Kerry: 'We Have Been Warned Against the Temptations of Looking the Other Way'
Speaking for the administration the second time this week, Secretary of State John Kerry laid out some of the unclassified evidence pointing to Bashar al-Assad's responsibility for the chemical weapons attack and brushed off the need to have the United Nations on board to take action against the regime.
Kerry said the U.S. government has ascertained that at least 1,429 Syrians were killed in this attack, including at least 426 children.
The findings of the intelligence committee, he stressed, "are as clear as they are compelling."
"I'm not asking you to take my word for it. Read for yourself, everyone, those listening, all of you, read for yourselves the evidence from thousands of sources, evidence that is already publicly available," he said. "And read for yourselves the verdict, reached by our intelligence community about the chemical weapons attack the Assad regime inflicted on the opposition and on opposition controlled or contested neighborhoods in the Damascus suburbs on the early morning of August 21st."
"Our intelligence community has carefully reviewed and re-reviewed information regarding this attack. And I will tell you it has done so more than mindful of the Iraq experience. We will not repeat that moment. Accordingly, we have taken unprecedented steps to declassify and make facts available to people who can judge for themselves."
What's not available for public consumption is evidence that could betray "sources and methods," which will only be available to members of Congress.
Kerry then dove into the unclassified facts.
"We know that the Assad regime has the largest chemical weapons programs in the entire Middle East. We know that the regime has used those weapons multiple times this year, and has used them on a smaller scale but still it has used them against its own people, including not very far from where last Wednesday's attack happened," he said. "We know that the regime was specifically determined to rid the Damascus suburbs of the opposition, and it was frustrated that it hadn't succeeded in doing so."
"We know that for three days before the attack, the Syrian regime's chemical weapons personnel were on the ground in the area, making preparations. And we know that the Syrian regime elements were told to prepare for the attack by putting on gas masks and taking precautions associated with chemical weapons. We know that these were specific instructions," Kerry continued.
"We know where the rockets were launched from, and at what time. We know where they landed, and when. We know rockets came only from regime-controlled areas and went only to opposition-controlled or contested neighborhoods. And we know, as does the world, that just 90 minutes later all hell broke loose in the social media."
The intelligence community included video from the attack aftermath in its determination. One activist who runs the Violations Documentation Center in Syria told Foreign Policy magazine that of their citizen journalist crew who sped to the area to document the horrors, all but one died from exposure to the nerve agents.
"With our own eyes we have seen the thousands of reports from 11 separate sites in the Damascus suburbs. All of them show and report victims with breathing difficulties, people twitching with spasms, coughing, rapid heartbeats, foaming at the mouth, unconsciousness, and death. And we know it was ordinary Syrian citizens who reported all of these horrors," Kerry said.
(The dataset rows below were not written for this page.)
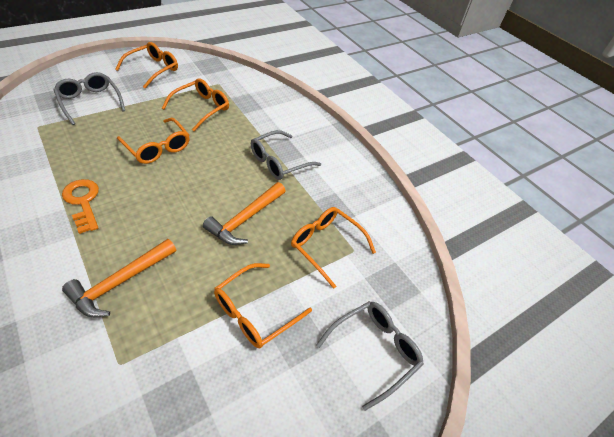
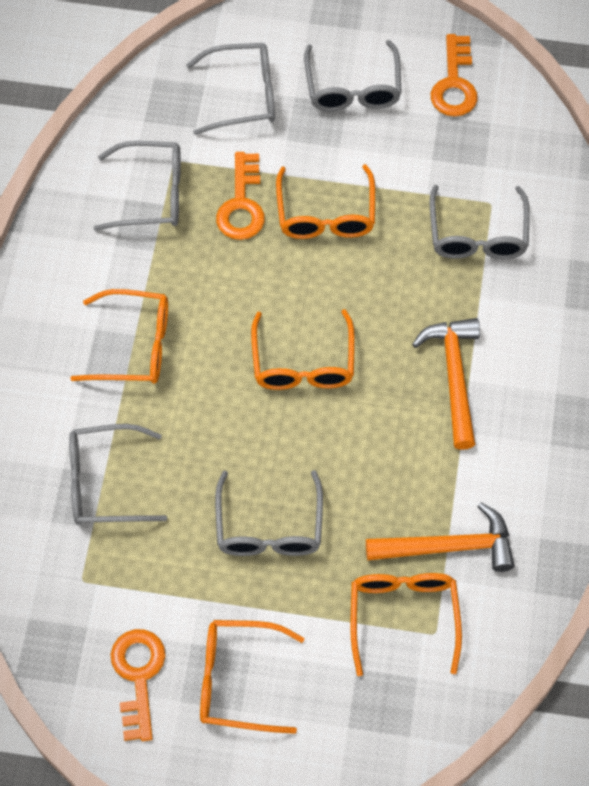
grey glasses: 3 -> 6
orange key: 1 -> 3

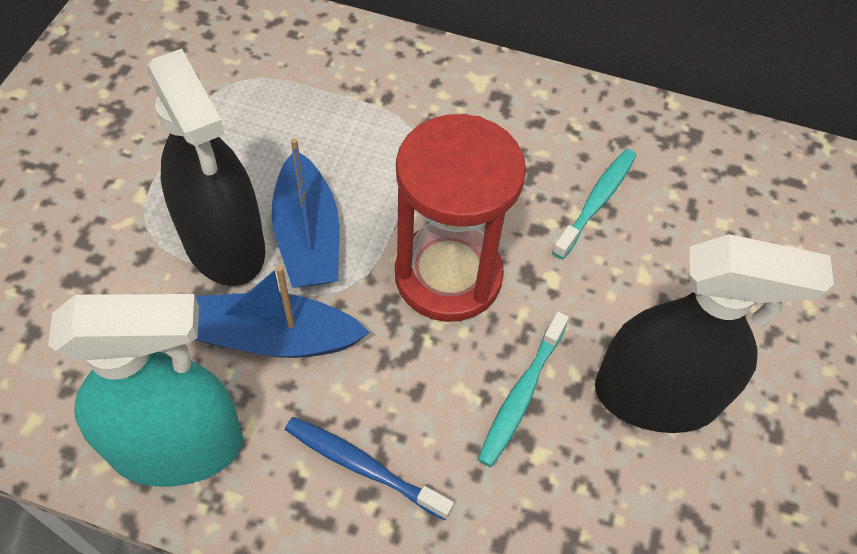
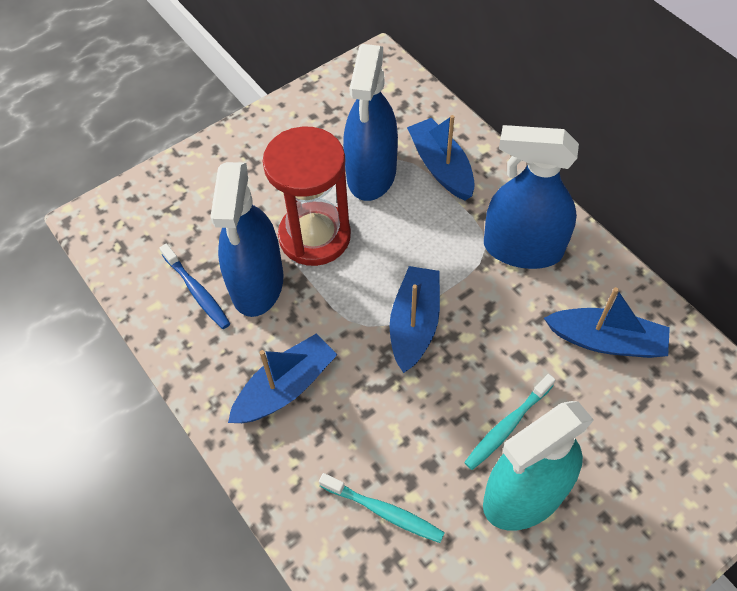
black spray bottle: 2 -> 0
blue boat: 2 -> 4
blue spray bottle: 0 -> 3

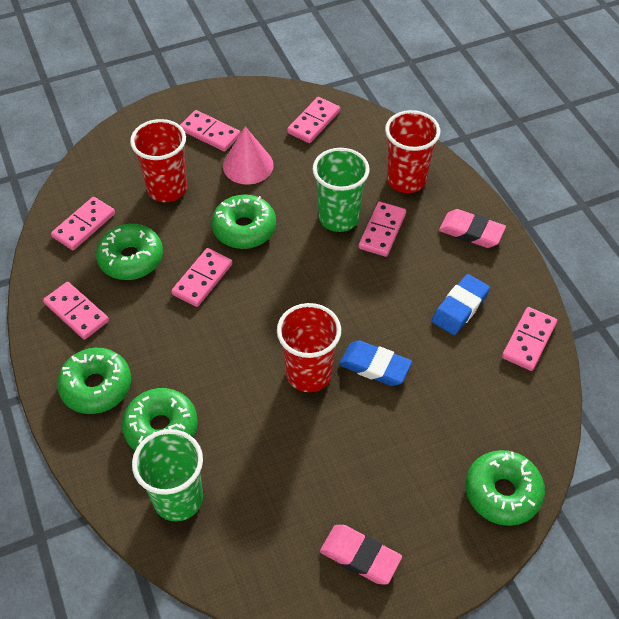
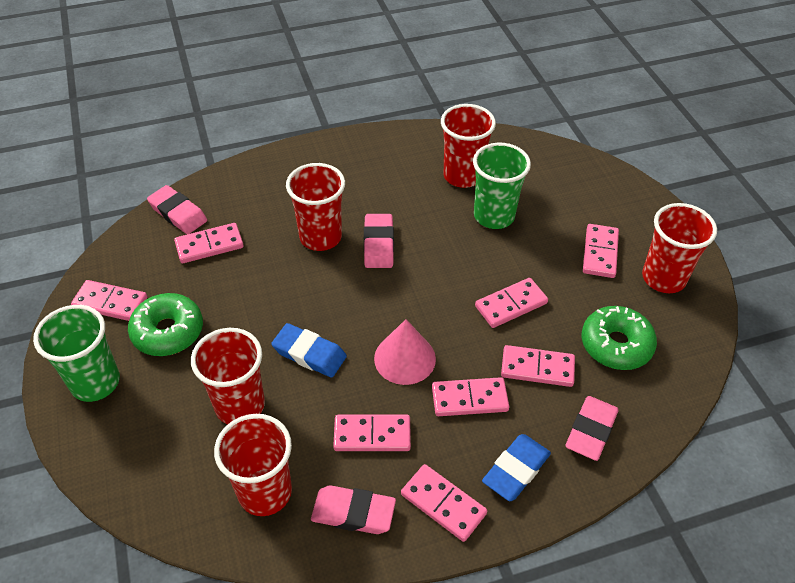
green donut: 5 -> 2
pink domino: 7 -> 8
pink eraser: 2 -> 4
red cup: 3 -> 5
"And just as important, we know what the doctors and the nurses who treated them didn't report -- not a scratch, not a shrapnel wound, not a cut, not a gunshot sound. We saw rows of dead lined up in burial shrouds, the white linen unstained by a single drop of blood."
He confirmed that many first responders were also affected, and "became victims themselves."
"This is the indiscriminate, inconceivable horror of chemical weapons. This is what Assad did to his own people," the secretary added.